BioA: Zilk, Mr. and Mrs. Joseph (Golden - 1971)
Contact: Dolores (Mohr) Kenyon
E-mail:
dolores@wiclarkcountyhistory.org
Surnames: Zilk, Metz, Betz,
Ruland, Mungor, Peters, Campman, Lee, Bennett
----Source: Clark County
Press (Neillsville, Clark Co, WI) 1/07/1971
Zilk, Mr. and Mrs. Joseph
(Golden - 12 January 1971)
Mr. and Mrs. Joseph F. Zilk of Neillsville
will begin the observance of their golden wedding anniversary on Sunday January
10, by attending 10:30 a.m. Mass at St. Mary’s Catholic Church together with
members of their family.
Following the Mass, a noon family dinner,
proved by their children and prepared by the women of the church, will be served
in the church hall. Later in the day they will greet their many friends and
acquaintances during an open house to be held from 2 - 4 p.m. in the church
hall.
The Zilks were married January 12, 1921, at St. Mary’s Catholic
Church in Stetsonville by Father Betz. Their attendants were her sister, the
late Anna (Metz) Ruland of Milwaukee, and his brother, Mike Zilk, Eagle River,
presently living in St. Louis, Mo.
Mrs. Zilk, the former Theresa Metz,
is a native of the Stetsonville area. Her husband was born in Kaukauna and came
to Stetsonville, by way of Auburndale, with his parents at about the age of 13.
The elder Zilks eventually retired to Marshfield. Mr. and Mrs. Zilk are the
parents of three sons, Joseph, Jr., of Wind Lake, and Glen and Francis, both of
Neillsville. There are eight grandchildren, two boys and six girls.
As
members of St. Mary’s Catholic Church here, the Zilks have been active through
the years in its various men and women’s organizations. During his career as a
Neillsville businessman, Mr. Zilk was a Kiwanian. He has retained his charter
membership in Haugen-Richmond American Legion Post No. 73, from which he has
received 50-year membership pin.
Joe Zilk’s life in Neillsville extends
over a period of 57 years, beginning with his arrival here in August of 1914 as
a Rawleigh product salesman. Finding it difficult to reach his customers during
the winter months, he developed a “snowmobile” to provide faster, easier
transportation over the snow-covered roads of the area. His first snowmobile was
actually a standard automobile fitted with sled-type runners in front and with
dual wheels, narrowed to fit the prevalent sled tracks, on the rear. The wheels
were chained to provide better traction.
On their 1921 wedding day, which
Mrs.
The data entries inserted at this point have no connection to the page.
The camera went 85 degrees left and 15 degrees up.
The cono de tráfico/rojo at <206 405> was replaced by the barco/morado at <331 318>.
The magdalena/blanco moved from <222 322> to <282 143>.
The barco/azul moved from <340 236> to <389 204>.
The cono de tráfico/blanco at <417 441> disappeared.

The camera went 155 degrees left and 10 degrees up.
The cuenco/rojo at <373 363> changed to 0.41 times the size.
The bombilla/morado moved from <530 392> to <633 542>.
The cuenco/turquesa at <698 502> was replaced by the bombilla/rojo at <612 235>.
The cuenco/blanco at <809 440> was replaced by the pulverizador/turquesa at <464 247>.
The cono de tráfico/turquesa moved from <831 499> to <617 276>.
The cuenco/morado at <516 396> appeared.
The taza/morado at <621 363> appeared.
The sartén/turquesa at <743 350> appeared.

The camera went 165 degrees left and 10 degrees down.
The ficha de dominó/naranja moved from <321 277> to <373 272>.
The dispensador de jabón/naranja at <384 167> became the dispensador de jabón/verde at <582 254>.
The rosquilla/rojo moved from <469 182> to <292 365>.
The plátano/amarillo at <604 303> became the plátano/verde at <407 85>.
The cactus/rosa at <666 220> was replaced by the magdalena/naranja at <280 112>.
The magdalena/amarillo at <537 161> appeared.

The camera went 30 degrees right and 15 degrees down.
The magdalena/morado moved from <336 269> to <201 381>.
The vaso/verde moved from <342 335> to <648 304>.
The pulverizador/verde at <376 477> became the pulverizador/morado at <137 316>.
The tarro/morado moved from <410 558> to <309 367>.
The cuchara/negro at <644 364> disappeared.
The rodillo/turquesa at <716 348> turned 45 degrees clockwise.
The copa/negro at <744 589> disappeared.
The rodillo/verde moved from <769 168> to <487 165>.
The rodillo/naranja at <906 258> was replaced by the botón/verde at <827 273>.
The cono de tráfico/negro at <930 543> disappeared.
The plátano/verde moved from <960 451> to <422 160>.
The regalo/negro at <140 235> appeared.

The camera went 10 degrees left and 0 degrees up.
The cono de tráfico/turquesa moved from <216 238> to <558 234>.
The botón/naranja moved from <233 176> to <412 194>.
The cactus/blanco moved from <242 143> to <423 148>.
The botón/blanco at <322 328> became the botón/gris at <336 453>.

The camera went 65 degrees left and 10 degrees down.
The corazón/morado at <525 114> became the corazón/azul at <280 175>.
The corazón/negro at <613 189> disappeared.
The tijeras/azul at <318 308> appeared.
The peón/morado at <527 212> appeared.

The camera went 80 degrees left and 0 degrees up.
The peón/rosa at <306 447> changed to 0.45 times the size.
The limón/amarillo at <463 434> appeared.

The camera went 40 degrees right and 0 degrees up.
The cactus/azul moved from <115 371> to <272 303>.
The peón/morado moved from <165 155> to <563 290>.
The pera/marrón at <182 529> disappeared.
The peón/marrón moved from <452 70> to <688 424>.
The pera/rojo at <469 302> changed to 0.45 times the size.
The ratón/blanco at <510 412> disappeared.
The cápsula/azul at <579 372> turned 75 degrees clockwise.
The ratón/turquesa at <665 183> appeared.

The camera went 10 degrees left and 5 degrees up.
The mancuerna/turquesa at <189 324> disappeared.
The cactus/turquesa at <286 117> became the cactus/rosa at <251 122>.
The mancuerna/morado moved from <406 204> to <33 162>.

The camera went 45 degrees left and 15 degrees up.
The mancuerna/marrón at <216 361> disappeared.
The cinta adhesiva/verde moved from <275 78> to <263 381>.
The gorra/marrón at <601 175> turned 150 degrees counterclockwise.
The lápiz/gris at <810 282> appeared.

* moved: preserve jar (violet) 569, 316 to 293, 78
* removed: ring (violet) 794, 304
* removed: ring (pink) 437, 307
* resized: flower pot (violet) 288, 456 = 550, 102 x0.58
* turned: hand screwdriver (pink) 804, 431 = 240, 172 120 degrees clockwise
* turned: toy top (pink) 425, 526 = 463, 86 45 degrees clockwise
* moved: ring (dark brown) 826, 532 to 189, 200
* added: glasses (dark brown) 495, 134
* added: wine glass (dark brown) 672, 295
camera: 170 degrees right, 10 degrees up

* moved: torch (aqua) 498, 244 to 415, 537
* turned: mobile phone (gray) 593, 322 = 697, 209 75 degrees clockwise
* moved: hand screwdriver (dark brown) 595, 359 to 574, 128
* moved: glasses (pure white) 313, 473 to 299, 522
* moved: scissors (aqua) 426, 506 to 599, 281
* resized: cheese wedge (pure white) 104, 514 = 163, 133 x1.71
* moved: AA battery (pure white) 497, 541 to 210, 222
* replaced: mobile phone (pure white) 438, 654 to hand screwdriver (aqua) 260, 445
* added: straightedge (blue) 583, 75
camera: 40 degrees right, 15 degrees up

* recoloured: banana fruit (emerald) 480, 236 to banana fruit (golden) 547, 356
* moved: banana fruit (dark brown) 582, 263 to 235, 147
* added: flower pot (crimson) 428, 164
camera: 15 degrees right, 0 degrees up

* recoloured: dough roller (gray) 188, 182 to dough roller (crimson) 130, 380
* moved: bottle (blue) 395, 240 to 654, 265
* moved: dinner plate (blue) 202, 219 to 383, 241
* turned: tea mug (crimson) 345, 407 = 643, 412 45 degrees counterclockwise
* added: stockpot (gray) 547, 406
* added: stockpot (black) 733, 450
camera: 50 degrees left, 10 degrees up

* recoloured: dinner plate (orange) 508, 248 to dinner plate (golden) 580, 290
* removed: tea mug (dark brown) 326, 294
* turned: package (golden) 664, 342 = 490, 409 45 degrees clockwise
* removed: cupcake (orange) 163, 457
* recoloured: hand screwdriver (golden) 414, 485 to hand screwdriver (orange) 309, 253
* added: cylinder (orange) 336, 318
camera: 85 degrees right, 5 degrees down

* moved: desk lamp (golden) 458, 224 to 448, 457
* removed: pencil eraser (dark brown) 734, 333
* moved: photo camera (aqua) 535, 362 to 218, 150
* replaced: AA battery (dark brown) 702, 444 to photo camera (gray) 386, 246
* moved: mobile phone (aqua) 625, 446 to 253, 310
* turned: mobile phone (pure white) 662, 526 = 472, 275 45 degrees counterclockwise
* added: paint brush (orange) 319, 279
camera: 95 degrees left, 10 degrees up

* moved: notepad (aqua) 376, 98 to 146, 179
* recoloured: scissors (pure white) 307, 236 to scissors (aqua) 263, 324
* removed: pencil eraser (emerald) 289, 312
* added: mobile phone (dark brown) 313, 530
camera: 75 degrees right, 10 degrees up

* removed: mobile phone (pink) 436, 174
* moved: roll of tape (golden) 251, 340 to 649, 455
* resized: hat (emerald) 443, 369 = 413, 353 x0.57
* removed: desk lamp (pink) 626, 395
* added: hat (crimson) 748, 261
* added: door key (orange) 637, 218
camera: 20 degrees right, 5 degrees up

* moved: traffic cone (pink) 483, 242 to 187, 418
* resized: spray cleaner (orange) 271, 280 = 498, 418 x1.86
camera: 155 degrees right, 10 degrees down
Zilk recalls as being very cold, close to 20-below zero, members of the
wedding party were transported from the rural Metz home to the Stetsonville
church in the same converted 1915 open-top roadster which Mr. Zilk purchased in
1916 and used during his Rawleigh days.
Mr. Zilk believes that he was
issued the first snowmobile patent in the United States. The document, which
took about two years to obtain, is dated December 31, 1918. It is titled,
“Runner Attachments for Vehicles.”
His design was so effective that
various local blacksmiths and garage-men remodeled other people’s cars to
snowmobiles as well, and Mr. Zilk received royalty payments on fifteen or twenty
such conversions. He recalls that local veterinarians and doctors were among the
first to make practical sue of the vehicle.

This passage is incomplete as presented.